Sí, nuestras declinantes perspectivas económicas consecuencia de la falta de recursos (peak everything), y la creciente penuria que será su más inmediata consecuencia, traerán mucha indignidad. Y sólo estamos en los inicios del proceso. ¿Os imagináis lo que puede pasar cuando las cosas vayan a más, cuando falte para comer, calentarse o vestirse? Reconozco que el problema relatado me ha llevado a pensamientos extremadamente destructivos. Meditando sobre posibles escenarios límite, con asaltos en la calle y domicilios, saqueos en comercios e inseguridad general, hace días que me ronda la cabeza sacarme una licencia y comprarme un arma larga (hice el servicio militar de oficial y no me asustan esos cacharros, ni verlos ni usarlos). Intento alejar esos pensamientos tan nefastos. Si todos hiciéramos lo mismo, imaginaos lo que ocurriría. Pero reconozco que el desasosiego interno permanece.

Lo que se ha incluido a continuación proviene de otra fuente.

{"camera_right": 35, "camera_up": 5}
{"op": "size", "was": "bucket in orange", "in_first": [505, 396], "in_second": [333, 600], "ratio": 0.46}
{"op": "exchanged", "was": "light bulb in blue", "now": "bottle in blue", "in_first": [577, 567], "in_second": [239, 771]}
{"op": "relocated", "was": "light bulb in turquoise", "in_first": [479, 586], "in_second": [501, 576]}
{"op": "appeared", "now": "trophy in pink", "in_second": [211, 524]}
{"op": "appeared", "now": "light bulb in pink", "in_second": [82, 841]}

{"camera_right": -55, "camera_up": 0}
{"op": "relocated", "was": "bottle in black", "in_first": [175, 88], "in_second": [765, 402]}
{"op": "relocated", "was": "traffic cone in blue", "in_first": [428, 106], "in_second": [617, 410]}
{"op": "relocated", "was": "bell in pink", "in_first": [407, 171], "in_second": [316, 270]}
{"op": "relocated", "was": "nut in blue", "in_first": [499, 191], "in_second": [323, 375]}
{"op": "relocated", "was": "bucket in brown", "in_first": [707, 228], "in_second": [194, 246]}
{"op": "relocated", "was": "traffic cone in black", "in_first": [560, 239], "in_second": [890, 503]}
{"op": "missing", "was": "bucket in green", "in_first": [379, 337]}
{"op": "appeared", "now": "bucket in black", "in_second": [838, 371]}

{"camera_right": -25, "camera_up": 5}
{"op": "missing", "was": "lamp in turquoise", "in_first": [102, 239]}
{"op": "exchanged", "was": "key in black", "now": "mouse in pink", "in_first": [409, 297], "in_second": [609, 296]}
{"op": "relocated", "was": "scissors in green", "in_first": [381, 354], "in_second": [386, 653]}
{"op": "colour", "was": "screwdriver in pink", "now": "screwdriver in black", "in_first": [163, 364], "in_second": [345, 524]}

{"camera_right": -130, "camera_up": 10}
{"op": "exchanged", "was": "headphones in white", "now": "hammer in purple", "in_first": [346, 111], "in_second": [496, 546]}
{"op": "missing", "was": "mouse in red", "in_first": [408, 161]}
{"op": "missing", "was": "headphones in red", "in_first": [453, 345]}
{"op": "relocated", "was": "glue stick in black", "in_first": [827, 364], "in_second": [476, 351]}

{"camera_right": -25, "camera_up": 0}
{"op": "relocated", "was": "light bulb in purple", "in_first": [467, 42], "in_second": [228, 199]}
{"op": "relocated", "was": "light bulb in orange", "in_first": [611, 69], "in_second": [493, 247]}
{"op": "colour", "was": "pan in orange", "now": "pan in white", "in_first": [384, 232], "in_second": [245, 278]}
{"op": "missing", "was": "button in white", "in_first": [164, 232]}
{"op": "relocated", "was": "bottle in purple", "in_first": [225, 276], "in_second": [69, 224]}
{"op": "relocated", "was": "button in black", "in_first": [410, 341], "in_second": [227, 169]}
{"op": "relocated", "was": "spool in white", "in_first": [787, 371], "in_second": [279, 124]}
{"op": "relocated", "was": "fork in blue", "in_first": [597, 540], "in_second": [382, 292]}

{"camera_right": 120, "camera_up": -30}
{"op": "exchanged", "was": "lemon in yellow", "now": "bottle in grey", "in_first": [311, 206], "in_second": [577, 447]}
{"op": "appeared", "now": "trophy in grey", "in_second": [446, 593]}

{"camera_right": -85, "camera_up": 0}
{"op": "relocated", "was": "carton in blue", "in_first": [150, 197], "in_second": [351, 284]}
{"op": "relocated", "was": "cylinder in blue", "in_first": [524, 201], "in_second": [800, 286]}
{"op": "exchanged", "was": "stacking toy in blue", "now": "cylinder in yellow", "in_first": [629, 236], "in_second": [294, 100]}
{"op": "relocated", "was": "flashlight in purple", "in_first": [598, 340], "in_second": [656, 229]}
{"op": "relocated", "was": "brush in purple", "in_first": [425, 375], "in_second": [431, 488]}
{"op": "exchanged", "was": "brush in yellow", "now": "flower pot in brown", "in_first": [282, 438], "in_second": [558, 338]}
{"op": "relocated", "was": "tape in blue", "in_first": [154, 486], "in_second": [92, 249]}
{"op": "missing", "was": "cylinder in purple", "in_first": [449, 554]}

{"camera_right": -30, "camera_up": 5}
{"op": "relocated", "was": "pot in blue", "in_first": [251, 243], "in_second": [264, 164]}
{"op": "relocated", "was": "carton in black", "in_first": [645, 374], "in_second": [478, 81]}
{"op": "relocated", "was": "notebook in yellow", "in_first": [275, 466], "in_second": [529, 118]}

¿Qué haríais si vuestros hijos no tuvieran para comer? Meditad bien la respuesta antes de contestar. Las restricciones de alimentos y combustibles han llevado a la gente a hacer cosas que nadie se hubiera imaginado. En los años setenta, durante el embargo de los países árabes, se vivieron escenas muy tensas en las gasolineras, y se exhibieron armas (en Usamérica han resuelto hace mucho tiempo mis escrúpulos). En Venezuela, durante la huelga petrolífera hubo muertos. No sé. Espero que no sea más que un bajón momentáneo. Pero si tu propia familia es capaz de ponerte en una situación como la que he descrito, ¿que no hará un parroquiano desconocido? Como decía Jean Paul Sartre “L’enfer, c’est l’Autre”, el otro es el infierno. El descenso a los abismos nos hará ver a los demás como competidores y enemigos. A partir de aquí, cualquier cosa puede ocurrir.

Saludos,

Calícrates

1 comentario:

  1. En la lucha por la supervivencia no atacamos a quien mas tiene, que también, sino a quien mas fácil nos resulta expoliar. Es una simple relación coste beneficio. Robarás a tu hermana antes que atracar un banco.
    Vivo en una zona ganadero forestal, robos de gallinas, de cerdos, de herramientas empiezan a resultar demasiado habituales. Me pareció patético un artículo en "El País" donde un sesudo periodista se preguntaba por el "perfil" de estos nuevos delincuentes. A veces los eufemismos resultan mas deplorables que la realidad que pretenden suavizar.
    Las inercias legislativas y normativas serán una parte muy importante del colapso societal, si no se adaptan con la suficiente rapidez.